Marcus Aguilar, civil engineer in the stormwater division, said that while the new maps may result in initial concern for some residents, his team hopes that appropriate management of flood risk based on the new maps will actually reduce anxiety about flooding over the long run.
“This study provides the most accurate portrayal of flood risk along the Roanoke River and will allow property owners to insure their assets appropriately against potential flood damages,” Aguilar said in the release. “Additionally, the new map will help guide the placement and configuration of new and re-development along the River to minimize damages from flooding.”
The updated floodplain maps not only reflect significantly improved data and flood mapping methods, but also incorporate the changes made by the Roanoke River Flood Reduction Project, a $72.5 million collaboration dating to the 1980s between Roanoke and the U.S. Army Corps of Engineers.

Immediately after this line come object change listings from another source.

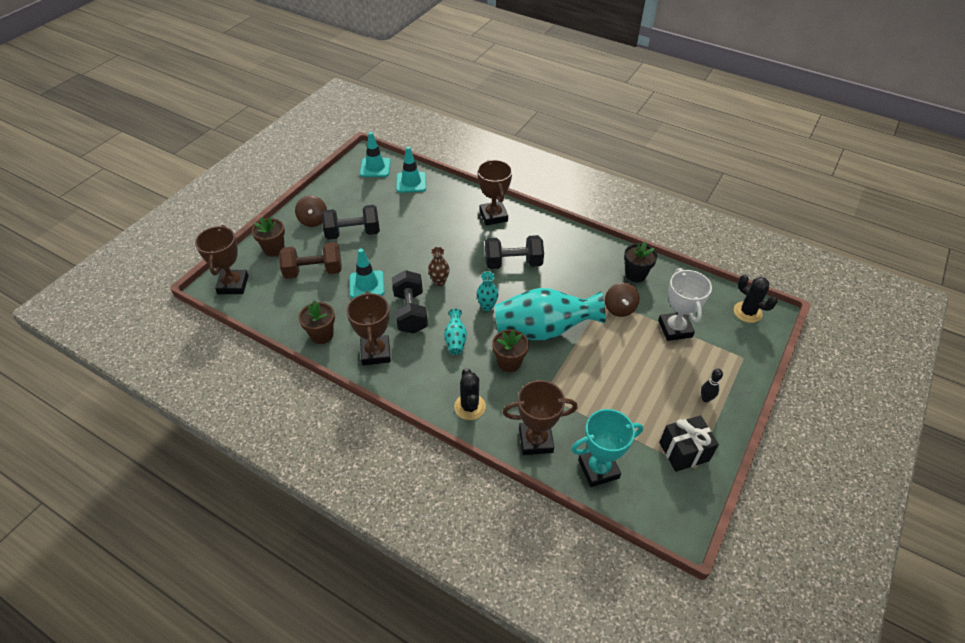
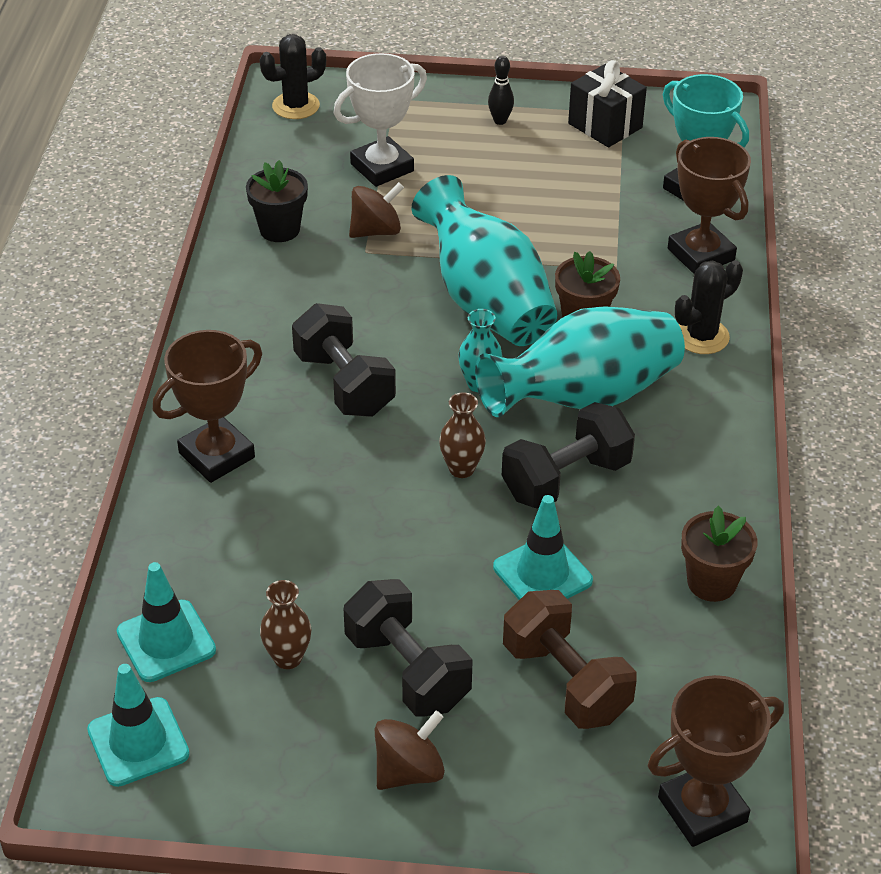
camera: 115 degrees left, 5 degrees down
(274, 249) = (549, 796): brown flower pot -> none
(376, 353) = (690, 488): brown trophy -> none
(382, 207) = (288, 658): none -> brown vase
(455, 340) = (584, 397): turquoise vase -> turquoise vase, size x2.30
(747, 312) = (296, 106): black cactus -> black cactus turned 45 degrees clockwise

During the decades that the project was underway, the city acquired flood-prone properties, built levees and floodwalls and created bench cuts along the river.
“The goal is just to let the river flood areas, that if it floods, it doesn’t really matter,” Aguilar said Tuesday. “Maybe it dropped some sediment, we have to clean it up. But otherwise, it’s not that big of a deal.”
The flood reduction project significantly changed the landscape of the Roanoke River, including the removal of about 0.4 million cubic yards of stream bank along 6 miles of the waterway, according to city information about the project.
Those changes meant that FEMA’s floodplain boundaries also needed to be updated. The new maps were submitted to FEMA in May 2021 and went through several rounds of review, the city said.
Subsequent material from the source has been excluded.